Product tankers are differentiated by their coated cargo tanks, predominately epoxy-based paint, which minimize any corrosion from refined petroleum products and facilitate the rapid cleaning of cargo holds. Based on carrying capacity, the worldwide product tanker fleet ranges from small tankers under 10,000 deadweight tons (or dwt) carrying capacity to 120,000 dwt. A main group of vessels transporting the majority of cargoes consists of over 2,958 product tankers which range from 10,000 to 80,000+ dwt and aggregate over 161.2 million dwt as of June 30, 2021. Our area of focus, the Medium Range (or MR2) category, typically 40,000-55,000 dwt, consists of 1,591 tankers, representing 47.5% of total product tanker carrying capacity. MRs are considered the workhorse and usually operate in the Atlantic and Pacific basins. Customers include major integrated and national oil companies and international commodity trading firms. The growth in the supply of product tankers is primarily related to new build orders, usually placed at Asian shipyards, and demolition of older tonnage. Aggressive new orders of dry bulk and containerships have resulted in delivery slots for new tanker order being pushed into 2024.

The placement of orders for new builds is primarily a function of a shipowner's outlook for demand for such vessels (i.e., future charter rates), construction costs and availability at the yard, age of the existing fleet as well as cost and availability of funding. Product tankers have an expected operating life of 25 years, but certain major charterers have lower age restrictions.

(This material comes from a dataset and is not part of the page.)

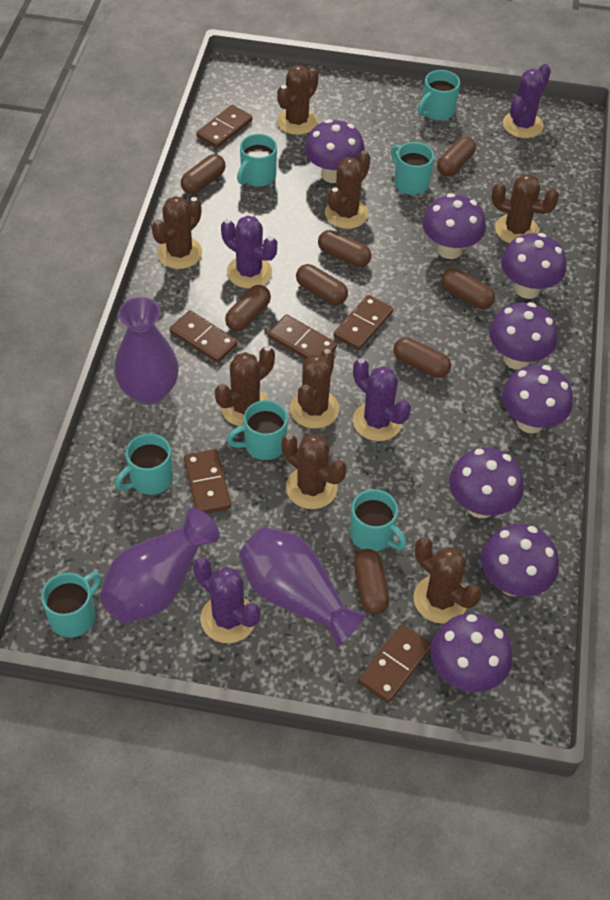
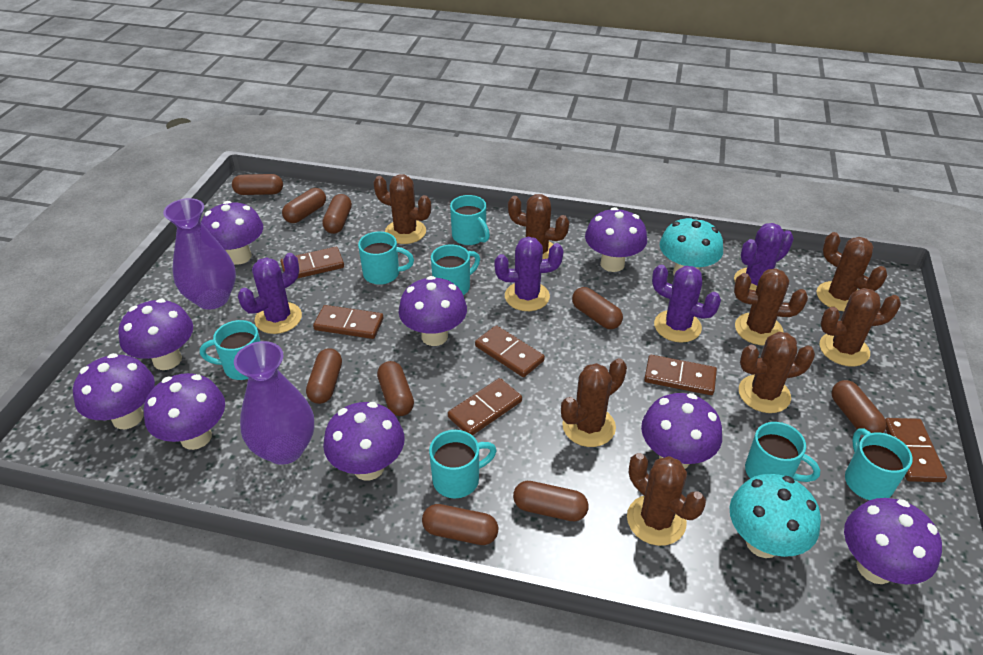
brown capsule: 8 -> 9
purple mushroom: 8 -> 9
purple vase: 3 -> 2
turquoise mushroom: 0 -> 2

A leading industry consultant estimated that MR2 orderbook was 6.8% (108 vessels) of the worldwide fleet as of June 30, 2021 and that only 40 MR2 ordered during 2020. Slippage in new build deliveries ran 12% in 2020. It also estimated 6.2% (or 99) of MR2s were 20 years or older. Product tanker demolition has not been significant over the last five years with a yearly average of 6 units. However, new restrictive and ever-expanding environmental regulations, current high bunker fuel prices, greater running costs of older tankers, current depressed chartering conditions and record high scrap metal prices, have increased demolitions. In fact, 22 MR2 were scrapped in the first 6 months of 2021 and this elevate pace may continue. We estimate that fleet annual growth for 2021 and 2022, net of vessel scrapping and delays in MR2 newbuild deliveries, to be approximately 2%.

Tanker operations and vessels are significantly regulated by international conventions, such as SOLAS and MARPOL, class requirements, various governmental health, safety and environmental laws and regulations, including OPA and CERLA, IMO regulations and by other jurisdictions. The independent classification societies certify that a vessel has been built and maintained in accordance with established rules and regulations, including periodic inspections and surveys of the vessel. In addition, many charterers have established certain standards to employ vessels carrying refined products guaranteed by strict vetting processes. Consequently, quality vessels and flawless operations are paramount within the product tanker industry.